Ce type d’histoire a déjà été traité au cinéma, ce qui fait que le réalisateur s’est efforcé, avec succès, d’emprunter une voie originale, d’éviter les poncifs. D’abord avec son personnage, un taiseux massif, qui consacre tout son temps à faire en sorte que des bateaux chargés de la marchandise prévue, arrivent en temps et en heure à leur destination. Chaque heure de retard dans ce domaine coûte très cher. Ce qui fait qu’un jour il prend la mauvaise décision. Celle de faire jeter à la mer un clandestin. Il a fait ses calculs. Distribuer une prime à l’équipage pour ce faire, coûtera moins cher à la compagnie, qu’un retour au point de départ permettant un débarquement légal. Quelques heures plus tard, il reçoit un texto ainsi libellé: « done ». Et c’est sur cette funeste erreur, du moins le croit-il, que ses employeurs informés lui demanderont de mettre ses affaires dans un carton et de sortir sous les yeux pudiquement baissés de ses collègues.
Ce n’est rien de dire qu’Olivier Gourmet excelle dans ce rôle de premier plan. Au propre comme au figuré, il charpente littéralement le film. Il est ce Frank en recherche d’emploi, qui doit passer comme tout le monde, un bilan de compétences. Il est cet homme qui contacte ses confrères afin de retrouver une situation. Il n’est plus celui qui remplit avec une efficacité cynique ce pour quoi il est payé, mais celui qui demande, celui qui sollicite. Frank découvre la réalité de la sortie de piste et même du circuit. Il ne compte plus alors que sur sa famille mais elle, table toujours sur lui afin de profiter d’une belle existence, du confort d’une belle villa suisse avec sa vue sur le lac et sa piscine. Il apprend sur le tas le désespoir, la nécessité d’être poli, l’obligation de donner le change.

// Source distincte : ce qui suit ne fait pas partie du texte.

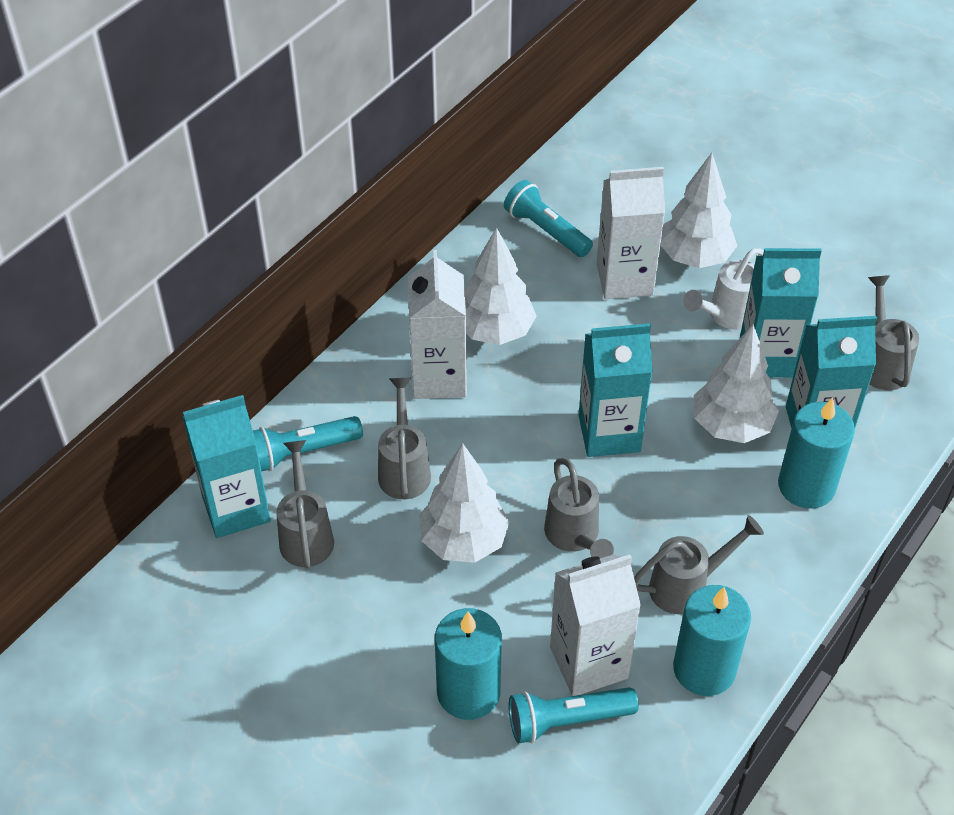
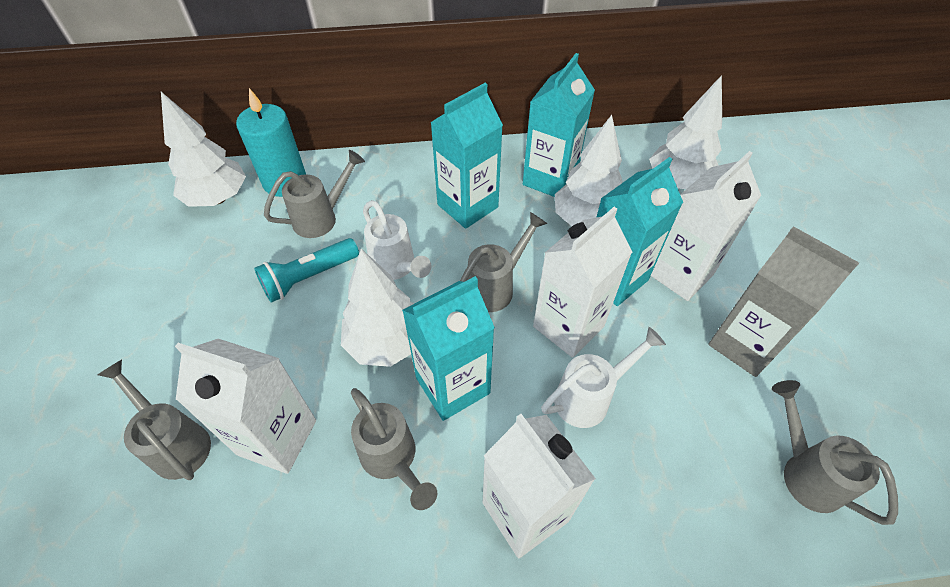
grey carton: 0 -> 1
turquoise candle: 3 -> 1
turquoise flashlight: 3 -> 1
white carton: 3 -> 4
white watering can: 1 -> 2

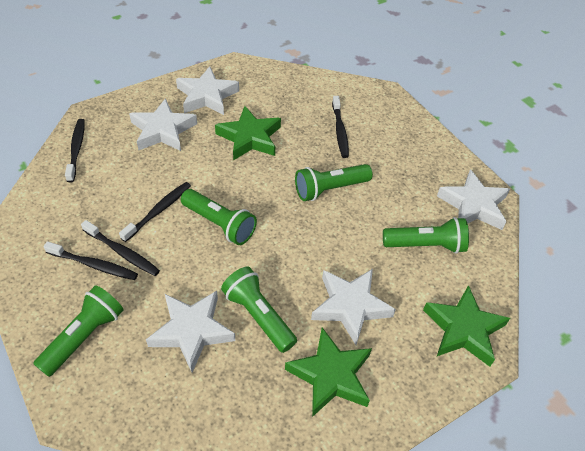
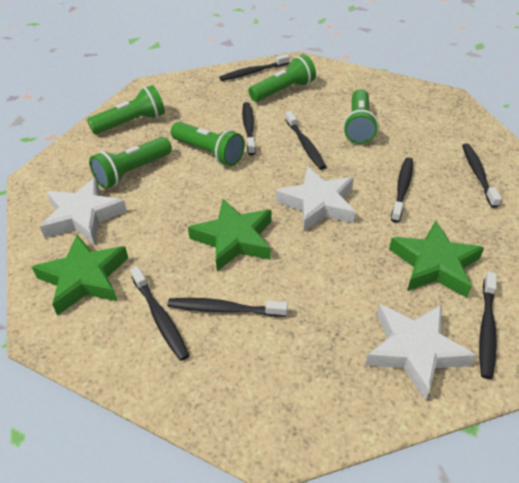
black toothbrush: 5 -> 8
white star: 5 -> 3

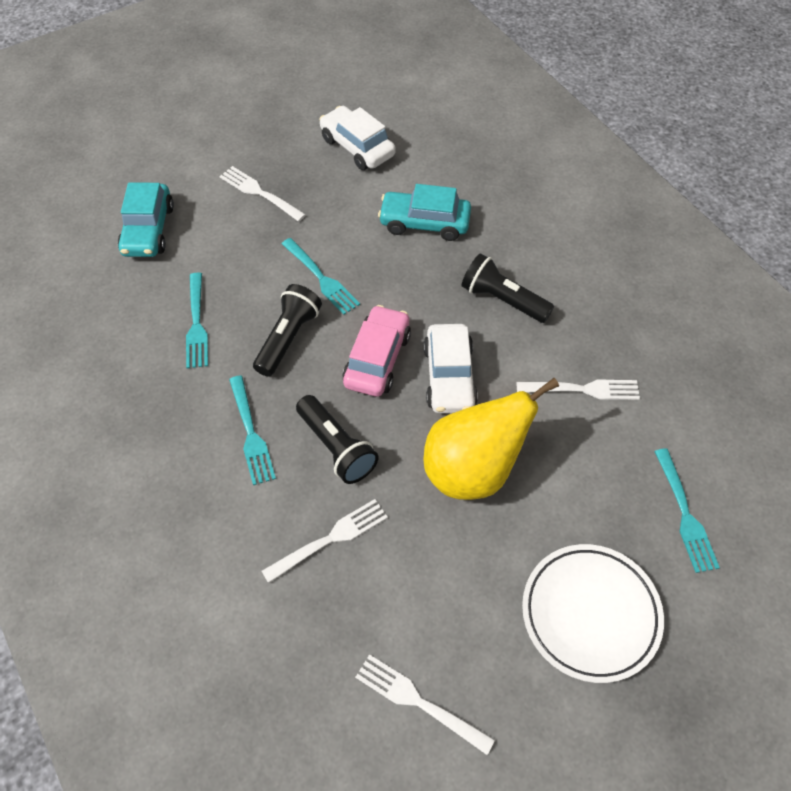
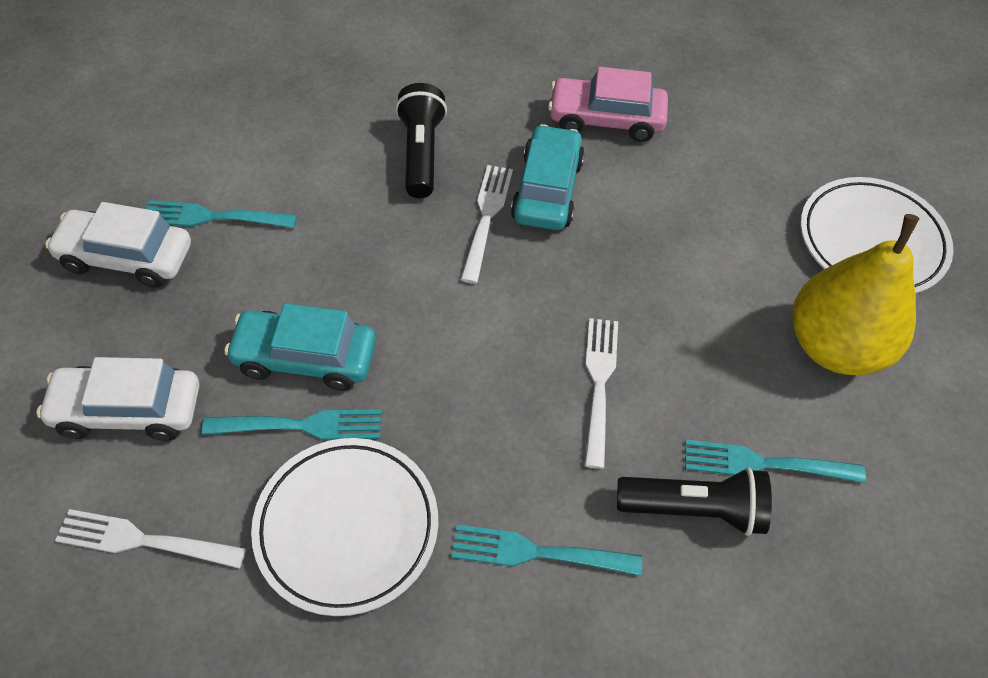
black flashlight: 3 -> 2
white fork: 4 -> 3
white plate: 1 -> 2

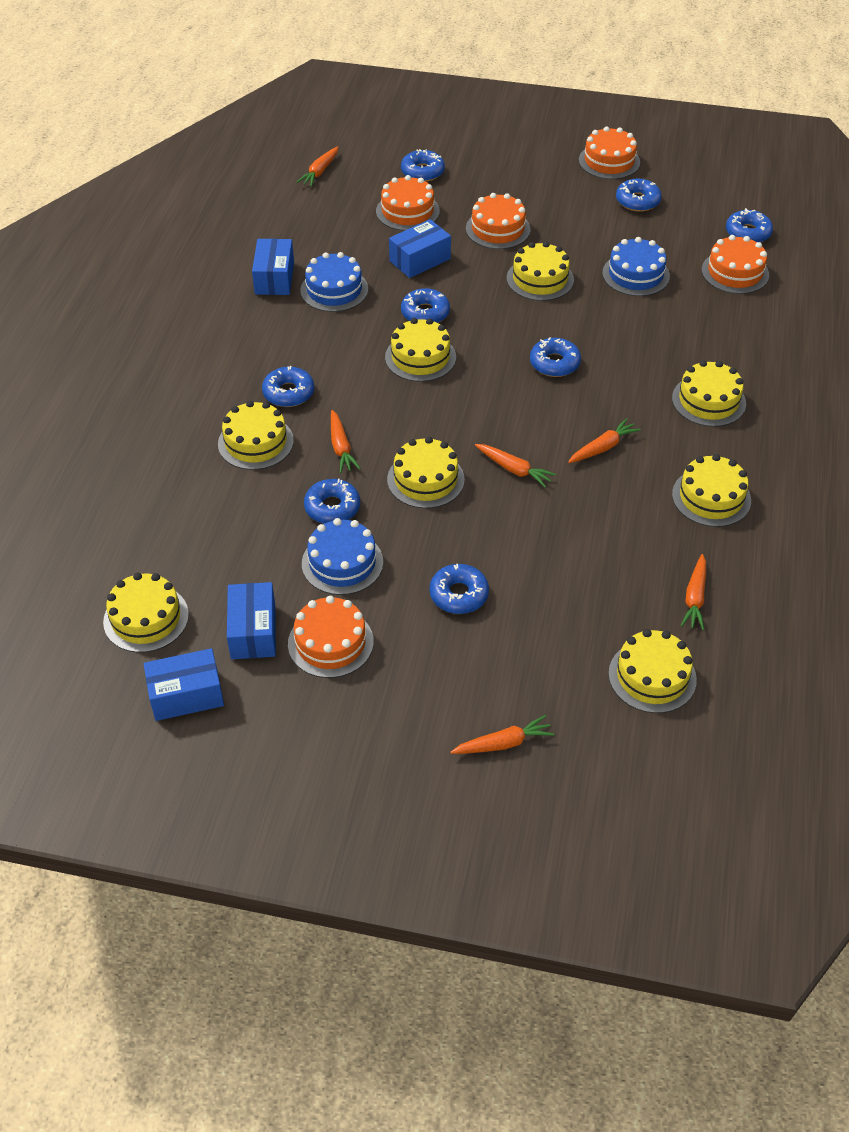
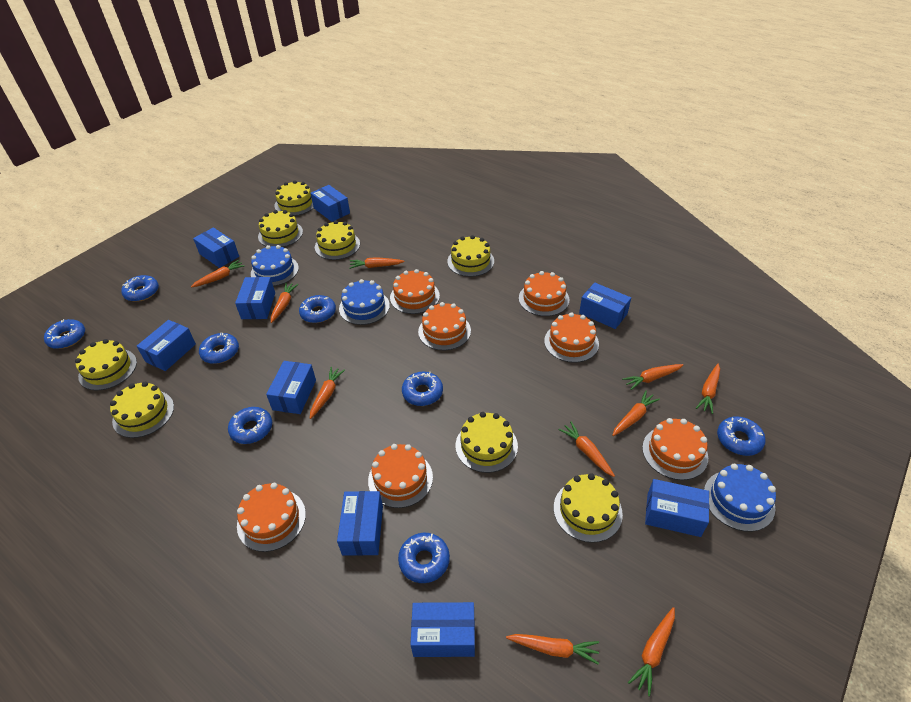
blue box: 4 -> 9
orange cake: 5 -> 7
orange carrot: 6 -> 10

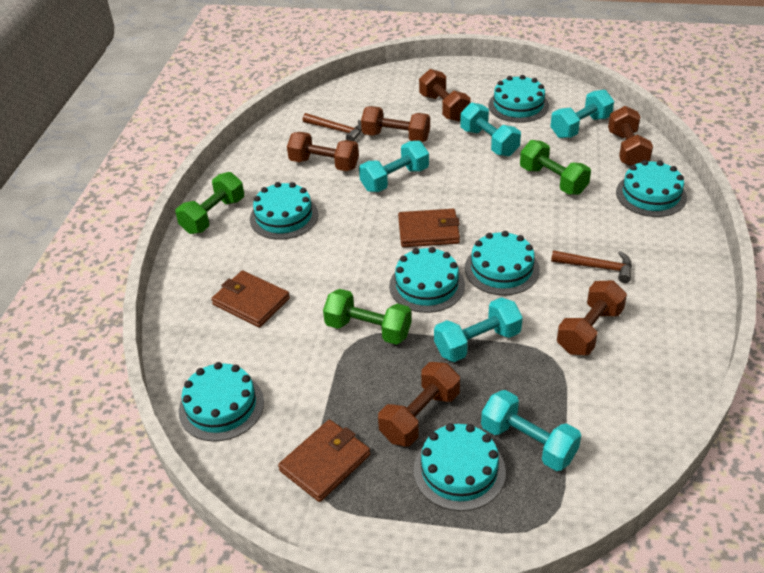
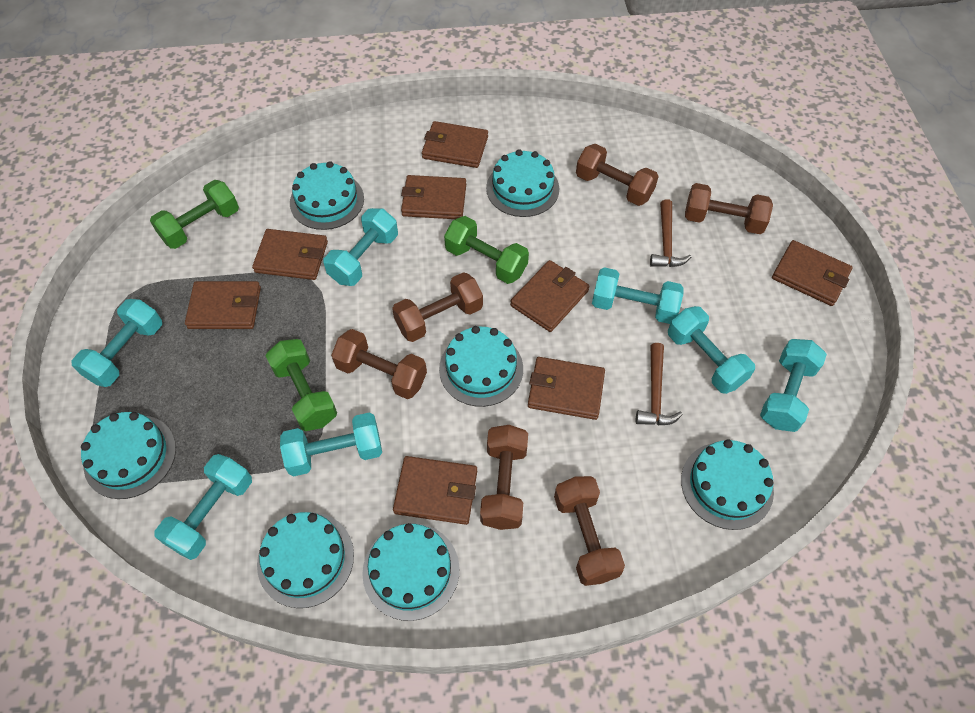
brown wallet: 3 -> 8
turquoise dumbbell: 5 -> 7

Ce qu’il oublie c’est sa valeur. Celle qui consiste à accomplir sans états d’âme des missions qui se déroulent bien loin, au milieu des océans, là où le droit humanitaire croise rarement la route des juges et des avocats. Ce qui fait qu’il va, si l’on peut dire, être repêché par une société concurrente, afin d’effectuer de l’affrètement interdit vers la Syrie. Sûrement une des scènes les plus fortes du film. Car il commence par refuser. On lui propose une prime de bienvenue de 50.000 francs (suisses). Puis 60.000. Mais, peut-être avec le souvenir du clandestin durement balancé à la flotte sur son ordre, il continue de décliner. Jusqu’à ce qu’on lui demande son prix. Et il répond après une longue hésitation: « 120.000″. Il a son contrat. Il va réintégrer sa vie et son train de vie.
« Ceux qui travaillent » est un film au fond assez moderne dans la mesure où il met en scène une moralité du travail de plus en plus dévaluée. Celle qui va de la livraison en vélo au transports de marchandises par containers. C’est ce que Frank explique à un moment à sa plus jeune fille. La société réclame des bananes, du poisson en bâtons ou des sticks de déodorants. Il faut bien les acheminer. Et personne n’a envie de connaître les conditions de la livraison. Olivier Gourmet incarne avec maestria, un acteur de cette réalité brutale.